No se crea que este tono responde a las circunstancias por la que me toca atravesar: no, es una vieja cantinela que quien me conoce, lee o me ha escuchado, sabe que repito ni bien se presenta la oportunidad. No me convencí de ello leyendo a Lugli sino haciendo historia de los museos, como las del Museo Público de Buenos Aires [VER], el cual, establecido en el marco de la disolución de las estructuras coloniales, se arma y se desarma con donaciones que entran y se pierden, con herencias que se fragmentan, con lo que nadie quiere, con esos pedazos que se separan de un todo gestado durante la vida del coleccionista que lo reunió y que cambió, creció, se achicó mientras este alimentó esa ilusión.

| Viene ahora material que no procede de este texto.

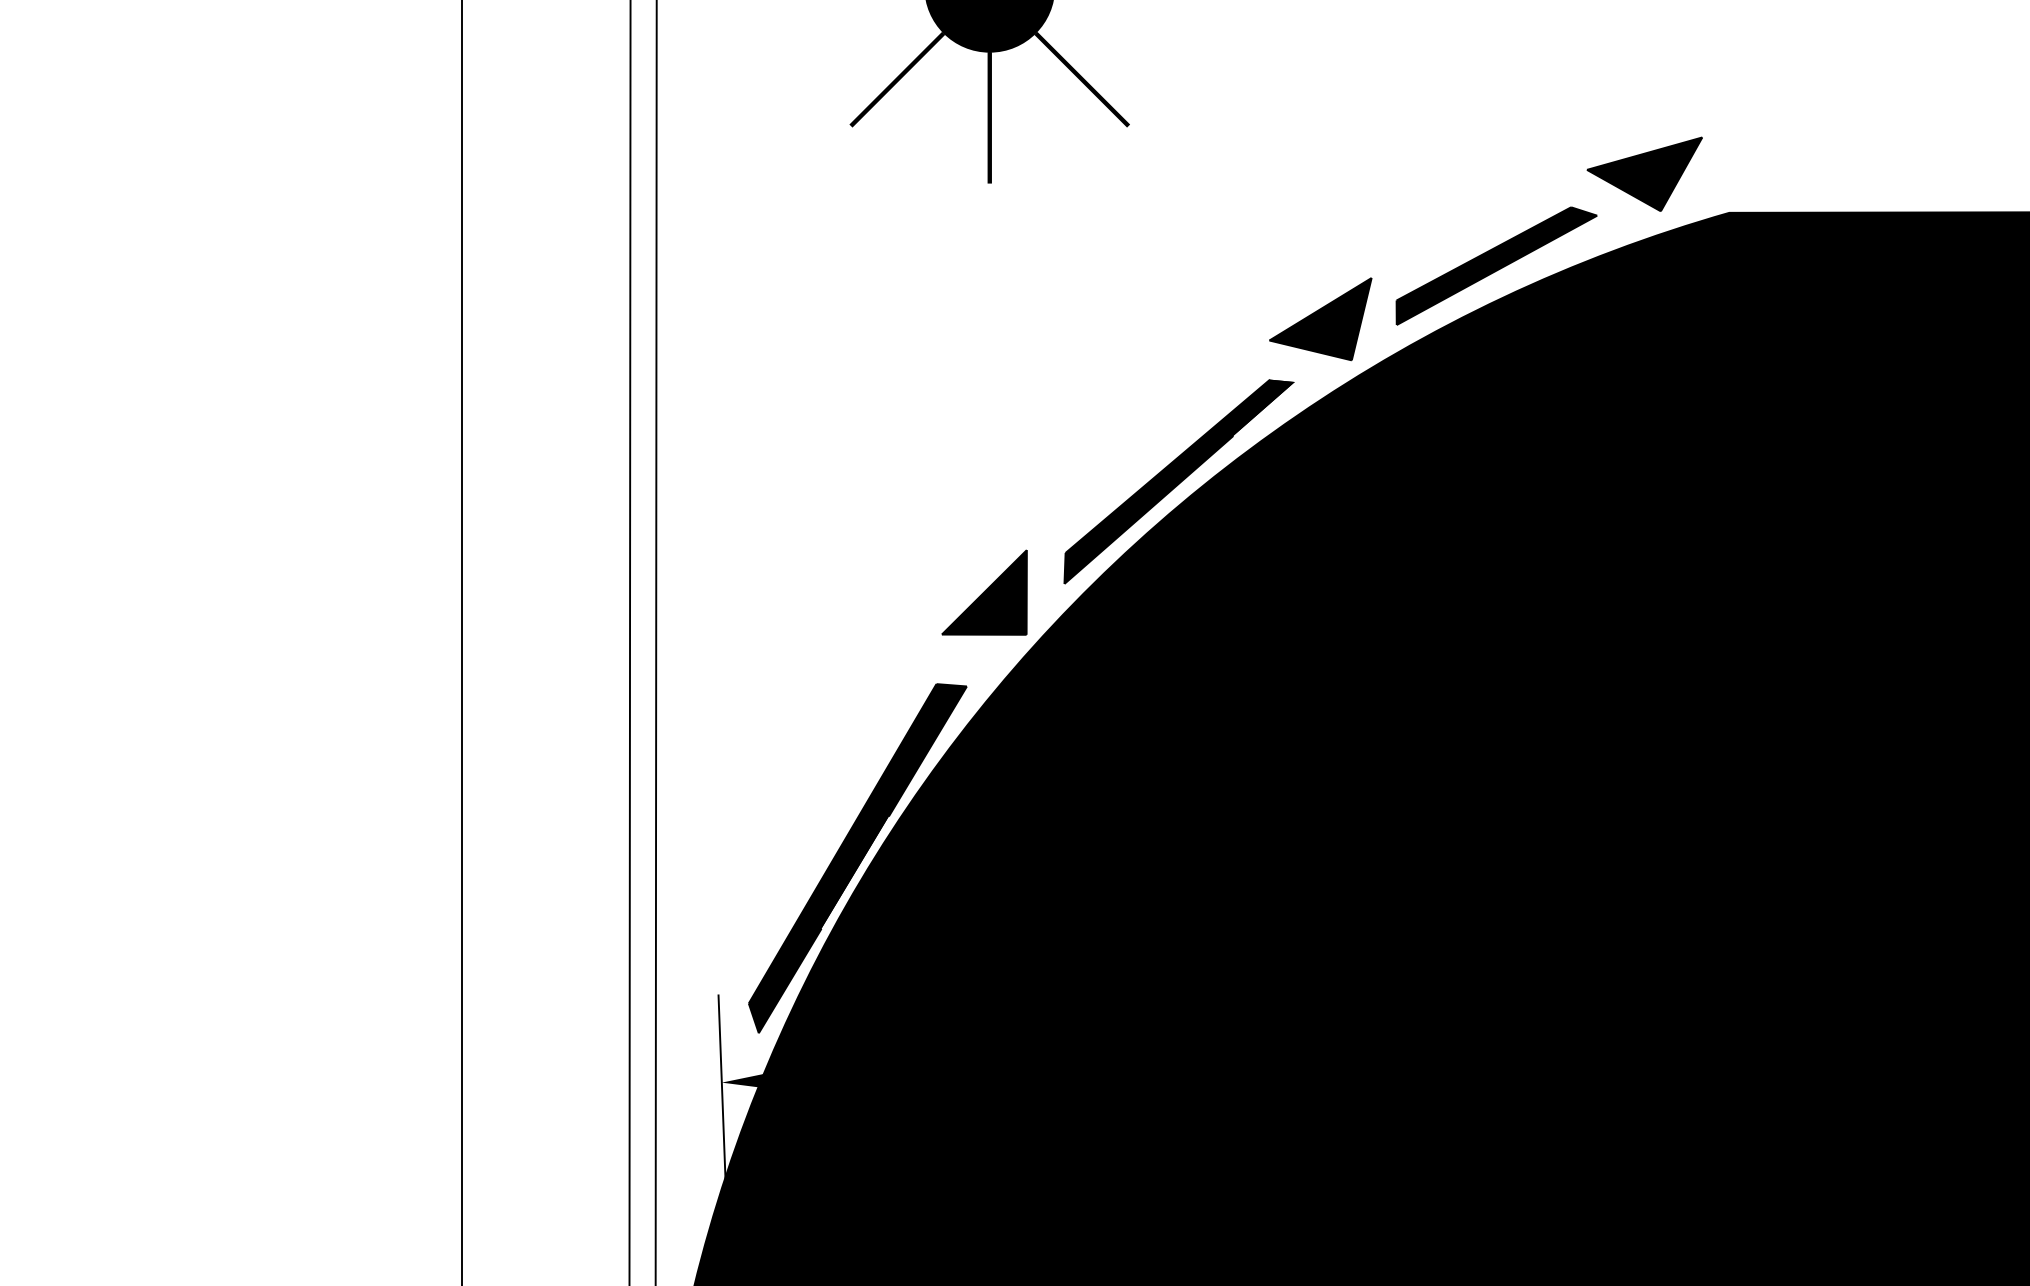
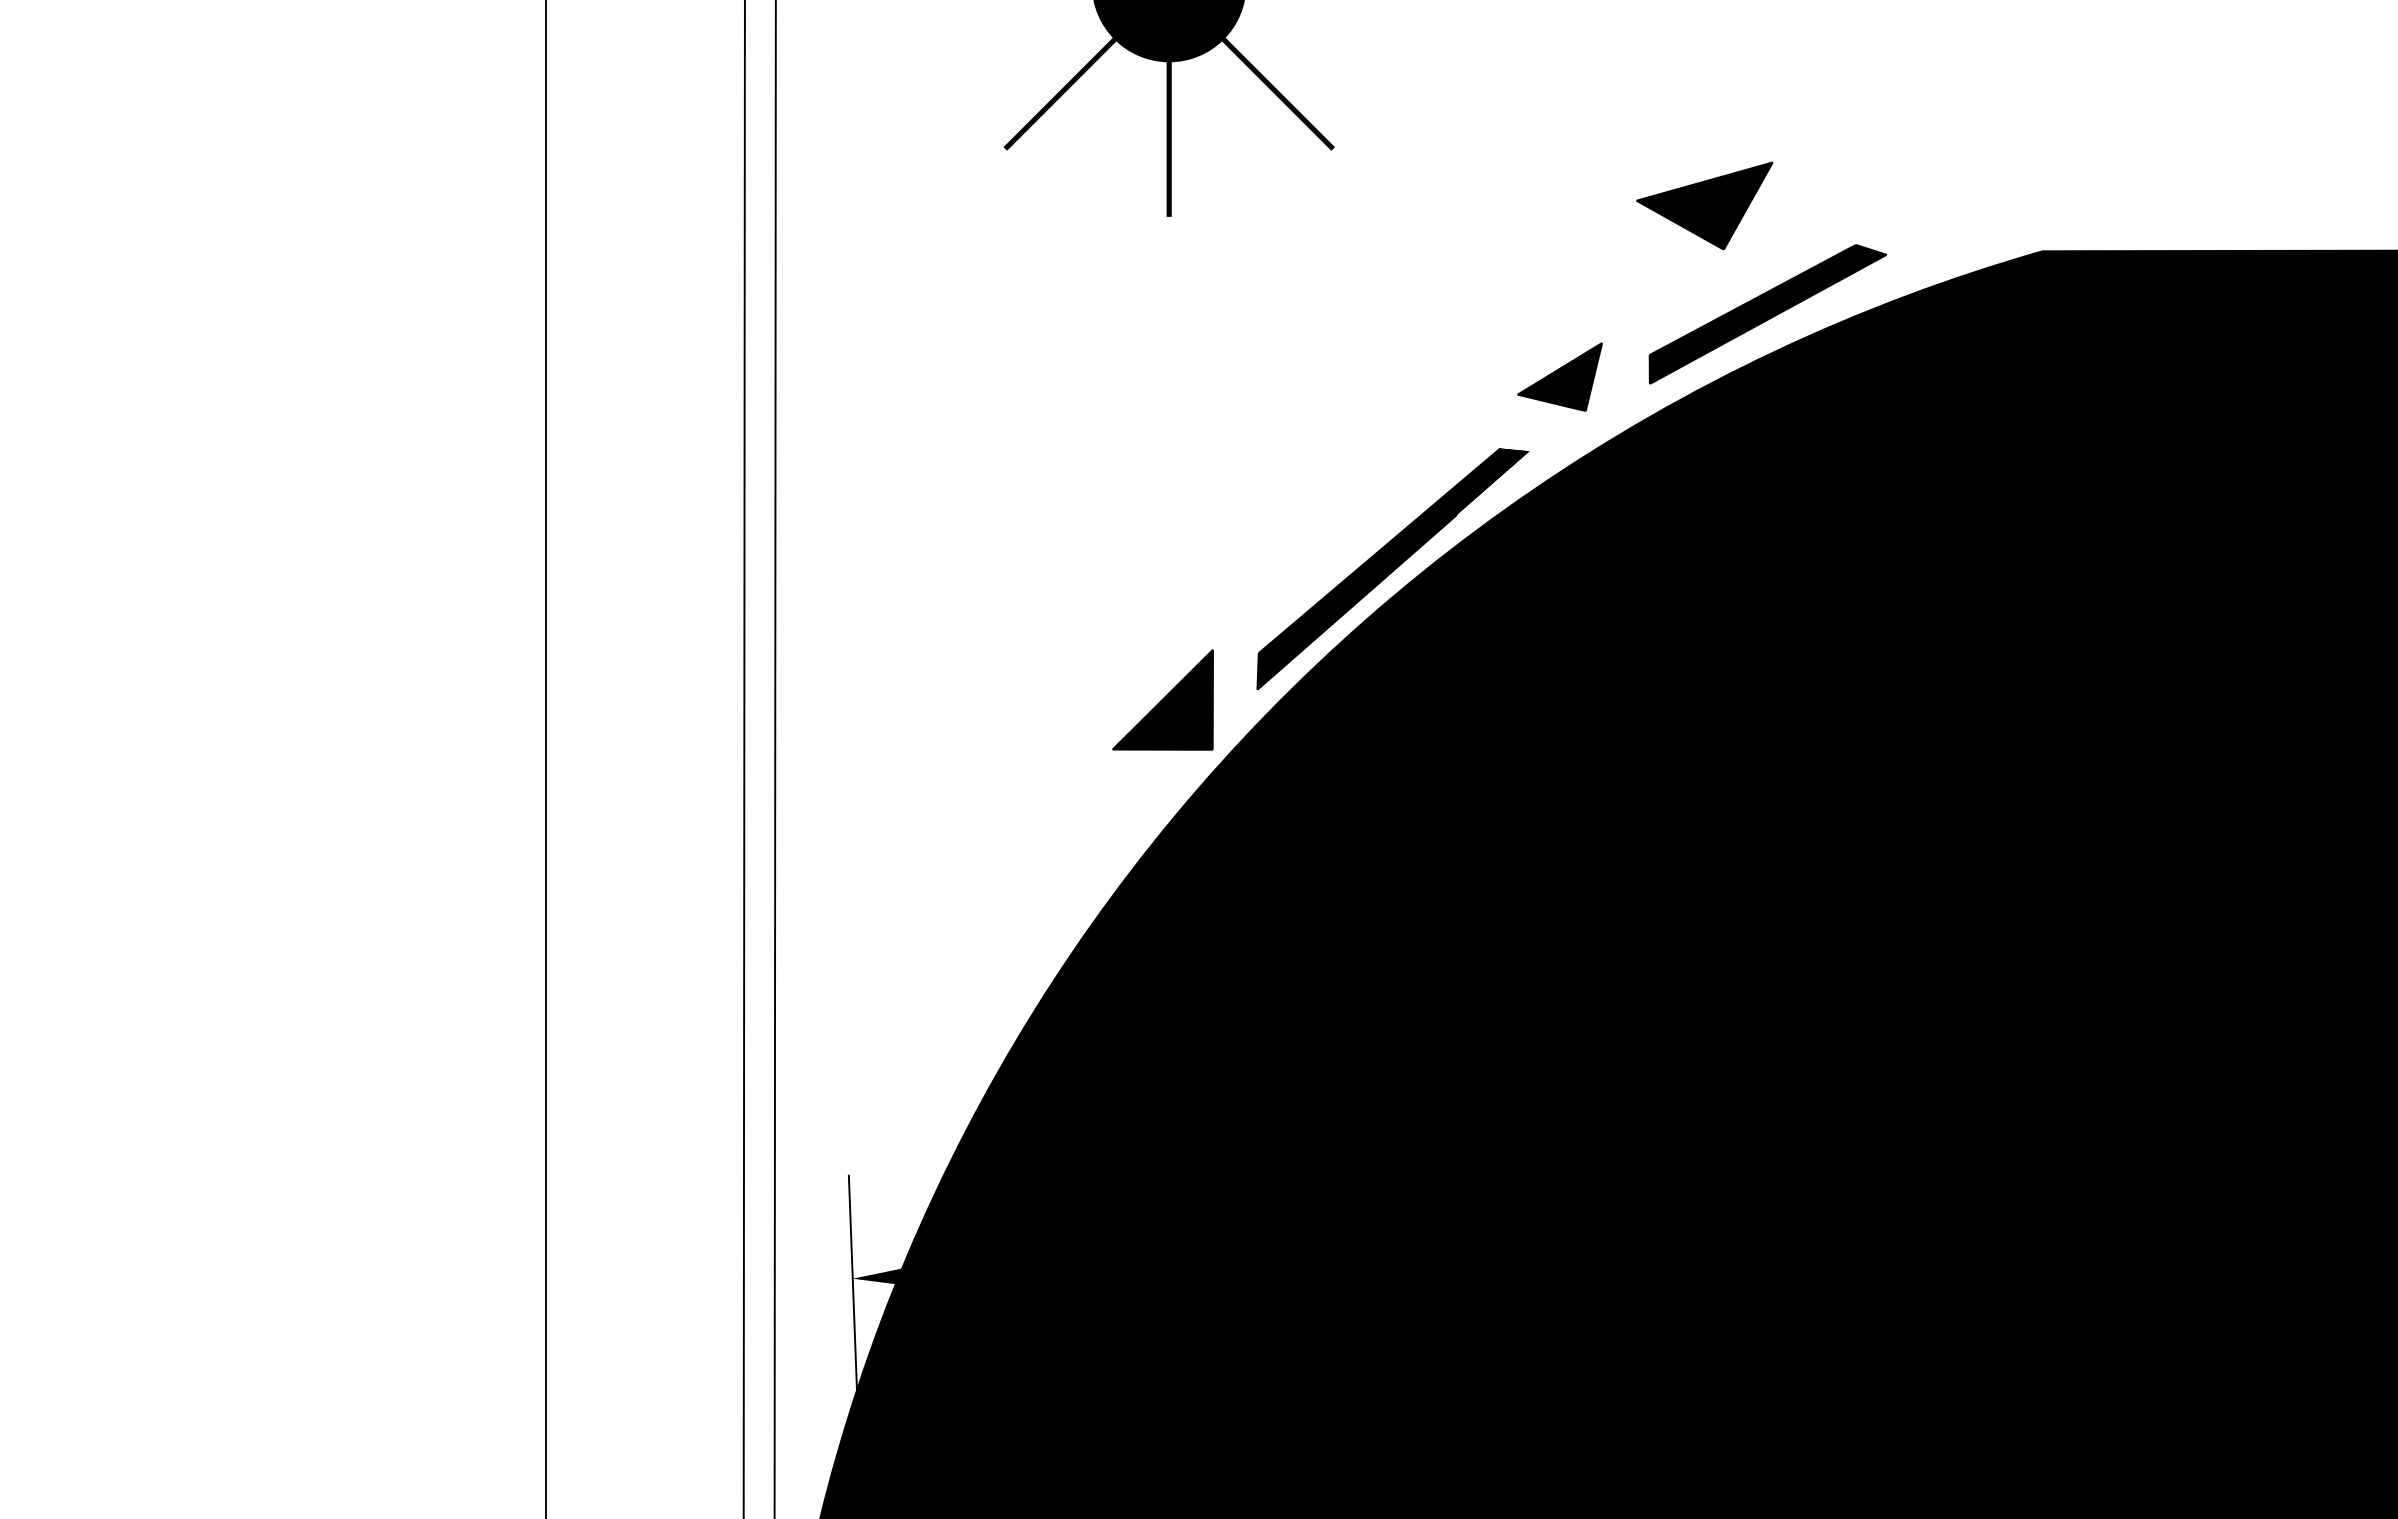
part: (1644, 173) -> (1704, 205), moved
part: (1320, 318) -> (1559, 376), size x0.7
part: (857, 858) -> (1013, 1013), removed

Y como me es un tema caro desde hace mucho tiempo, en estas semanas me permite pensar en lo que nos toca hacer a la muerte de unos padres que, sin definirse como coleccionistas, acumularon cosas, libros, objetos, imágenes en los espacios donde vivieron y trabajaron durante más de cinco décadas y a los que se suman las piezas llegadas de otras generaciones, cenizas de un tiempo que allí se fue encimando. Arqueología de un placard, me dijo una amiga. Porque, a fin de cuentas, cualquier espacio doméstico reúne una serie de cosas que quedan sepultadas por otras. Atrás de los manteles de la abuela -fallecida en 2006-, aparece el juego de compoteras de cerámica que quedó inconcluso y sin esmaltar en 1975. Capas y capas de objetos que caen en desuso pero que ahí están, como las colecciones de revistas La chacra, Lorenzo y Pepita, el Manual Hütte de Ingeniería, Satiricón, los Anales de la Legislación Argentina y La Ley. Un sumario de nuestras vidas en esa casa que, pronto, se desperdigará como todas las cosas de este mundo. El único. Lex dura lex.